Salt

Rain Room, Shana Joseph

[Trigger Warning: mentions of suicide]


Winter 1

Wake up. Freezing. Groggy eyes. Roll over. A fog of ice crystal formed on the window last night. It is wide open. Shiver. Something is wrong. I can’t remember what, but the pit in my stomach pulls. I reach for the fleece blanket but it is across the room. The sheets are no longer on the bed. I roll off the side and fall to the floor. You moan. You fell off before me in some shared nightmare. The sheet is wrapped across the lower half of your body. I trace the goose bumps across your torso. The white smoke of my exhale clouds your face. I stare through you, my naked body draped over yours. You lean in for a kiss and your sandpaper tongue wraps itself around mine. I explore the caverns of your mouth tasting last night’s cigarettes and stale beer. Everything is so dry. Your fingernail drags from the small of my back all the way to the top of my spine. I can’t feel it, but I used to, and we never change. I can’t feel you under me.

Spring 1

If I have to listen to your brother’s band’s song one more time I will chuck the speaker system out the window. You say it makes you happy, but when I feel sad I put it on just so I can feel worse. Bathe in it. Soak it up. Feel so satisfyingly unhappy that I play it again. I lie on the hardwood floor and make myself as small as I possibly can and shut my eyes tight and feel every corner of sadness. One day I think I’ll drown in it. Just dissolve.

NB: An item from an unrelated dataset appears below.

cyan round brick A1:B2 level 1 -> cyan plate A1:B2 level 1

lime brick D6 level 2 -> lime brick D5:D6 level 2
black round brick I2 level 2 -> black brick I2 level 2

Whitney Houston died so young. She just up and died, maybe because she wanted to. Did she think about me when she died? They said it was the drugs but I think she was just sad. Did anybody ever dance with her? Would I be happy if someone danced with me? Would you dance with me? I don’t like to dance. I think dancing to this damn song would make me die on the spot. Let’s try it, let’s see. You could murder me just by dancing. Maybe that’s how Whitney Houston died, death by dance partner. Would they arrest you? Would you go to jail? You told me no, you wouldn’t go to jail. You would be sad though. If you were sad, maybe then someone would play a song so sickeningly happy and twirl you in circles until you were drowning in sadness. Maybe that’s how everyone dies. We dance and we dance and we die.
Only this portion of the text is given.